Credit: Dave Whamond, Canada,

Trying to fit traditional schooling into a constantly changing world is like trying to fit a Samsung phone charger into an iPad — it doesn’t fit. One must work to find the right energy source to power and unlock the magic. Santa Barbara’s public school teachers recognize this. They recognize that education today is about critical literacy and 21st-century learning for the whole-child.

Let’s start with literacy — real literacy, critical literacy, the literacy that changes lives for the better. The practice of critical literacy dates back to Socrates who taught his students to question the world around them and think for themselves. Critical literacy sees students as “funds of knowledge” who need exposure to experiences that allow them to use their previous knowledge and perceptions to analyze their surroundings and make life better for their own self as well as for others.

Let’s talk about 21st-century learning — lessons and learning for today’s whole child in a world driven by computer technology. Education in our public schools now stands in stark contrast to public schools 50 years ago, when classes were focused solely on rote learning. The focus on the “3 Rs of reading, writing, and arithmetic” became outdated because of the need for students to become real-world problem solvers who could contribute to an economy in which jobs are rapidly evolving — workers entering today’s economy must have the skills, knowledge, and ability to adapt to meet the changing demands of jobs that in a few years might look very different than they do today. In our schools today, the emphasis is on being an empowered learner, a digital citizen, a knowledge constructor, an innovative designer, a computational thinker, a creative communicator, and a global collaborator. These may seem like lofty goals but step into a local public school classroom and you’ll see students learning these skills in classes at the Engineering Academy at Dos Pueblos or the Design specials class at Adams Elementary, Performance Arts at Santa Barbara Junior High, Industrial Technology at La Cumbre Junior High, AVID elective class, Ethnic Studies or social studies classes at our secondary schools, and the list goes on. Being able to think critically (skills of logic, analysis, comparing info) is the key skill needed to enter today’s globally competitive industries.

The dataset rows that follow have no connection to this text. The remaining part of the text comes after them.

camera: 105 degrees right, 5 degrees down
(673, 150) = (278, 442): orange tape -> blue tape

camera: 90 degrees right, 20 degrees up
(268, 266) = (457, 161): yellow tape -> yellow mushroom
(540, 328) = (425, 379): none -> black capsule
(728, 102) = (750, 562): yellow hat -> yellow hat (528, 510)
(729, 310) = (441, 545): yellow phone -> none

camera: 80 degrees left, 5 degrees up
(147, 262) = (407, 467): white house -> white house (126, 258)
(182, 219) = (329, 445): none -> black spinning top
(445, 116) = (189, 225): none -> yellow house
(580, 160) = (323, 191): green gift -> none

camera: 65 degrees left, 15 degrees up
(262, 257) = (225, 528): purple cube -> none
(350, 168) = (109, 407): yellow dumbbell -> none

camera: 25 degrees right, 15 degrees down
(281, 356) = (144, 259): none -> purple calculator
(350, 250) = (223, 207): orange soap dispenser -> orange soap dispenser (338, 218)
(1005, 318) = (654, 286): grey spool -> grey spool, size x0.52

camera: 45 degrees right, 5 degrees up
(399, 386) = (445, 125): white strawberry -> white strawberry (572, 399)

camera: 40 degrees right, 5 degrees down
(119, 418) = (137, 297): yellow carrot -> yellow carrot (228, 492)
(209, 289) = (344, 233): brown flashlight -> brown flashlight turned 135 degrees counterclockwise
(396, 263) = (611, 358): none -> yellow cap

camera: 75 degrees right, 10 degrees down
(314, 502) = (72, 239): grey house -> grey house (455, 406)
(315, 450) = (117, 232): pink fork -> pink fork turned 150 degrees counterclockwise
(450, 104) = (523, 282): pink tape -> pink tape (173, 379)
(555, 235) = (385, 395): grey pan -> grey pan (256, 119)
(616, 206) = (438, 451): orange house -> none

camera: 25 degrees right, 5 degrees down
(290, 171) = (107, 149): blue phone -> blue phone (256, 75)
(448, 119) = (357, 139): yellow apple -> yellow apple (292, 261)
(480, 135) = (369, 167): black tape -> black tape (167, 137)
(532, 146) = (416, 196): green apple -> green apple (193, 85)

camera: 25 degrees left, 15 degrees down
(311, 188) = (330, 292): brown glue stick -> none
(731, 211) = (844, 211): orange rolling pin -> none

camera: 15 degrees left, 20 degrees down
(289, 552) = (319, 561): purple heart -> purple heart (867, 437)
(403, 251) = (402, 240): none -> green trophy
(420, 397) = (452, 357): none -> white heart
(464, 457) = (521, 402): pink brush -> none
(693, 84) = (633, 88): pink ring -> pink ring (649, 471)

Our teachers work tirelessly to facilitate the academic aspects of education (critical literacy and 21st century learning) under the umbrella of whole-child teaching: teaching all of the above in an environment that helps nurture each child’s health and safety, actively engages the child in their learning, and in which each child is supported by qualified and caring adults; students are challenged academically and prepared for successful participation in college, in future employment and in the global community.

A quick look at our Santa Barbara public schools demonstrates that that’s where a lot of the magic happens. Here are just a few examples of student opportunities, practices and successes: 

  • 2019 – Franklin Elementary earns California Distinguished School Award
  • 2019 – SBUSD Music Education Program receives National Recognition five years in a row
  • Mindfulness teaching at various elementary and secondary schools
  • New STEAM instruction program – McKinley Elementary
  • SBUSD annually has students throughout the 4 district high schools who are awarded the distinction of National Merit Semi-finalist or Finalists
  • 2020 – National Merit Scholar Semifinalists – SBUnified students
  • 2019 – “Where I’m From” identity and community project / walking field trip in partnership with UCSB and Santa Barbara Trust for Historic Preservation – SBJHS 
  • Online literary journals where students write for authentic purpose on a topic they care about – La Cumbre Junior High
  • Student poetry published in the Independent during distance learning – Santa Barbara High School
  • Astro Camp for 5th graders; Cimi Camp for 6th graders at Adams Elementary School
  • AVID Elective students college field trips – district wide 
  • Kathy Ramirez Gijon received the Bill and Melinda Gates Foundation Scholarship just this past year – La Cumbre/Dos Pueblos

Traditional rote learning definitely has its place in our schools but it’s no longer enough. SBUnified teachers, through self-reflection, learning and unlearning, research-based methodologies and attention to progress, strive to facilitate the growth of a diverse populace that positively and effectively contributes to all corners of society. We recognize the enormity of our responsibility to support and prepare our community’s children not only for today’s world but for a tomorrow that may look very different.

Kristin Martinez-Pettit is a teacher for Santa Barbara Unified School District.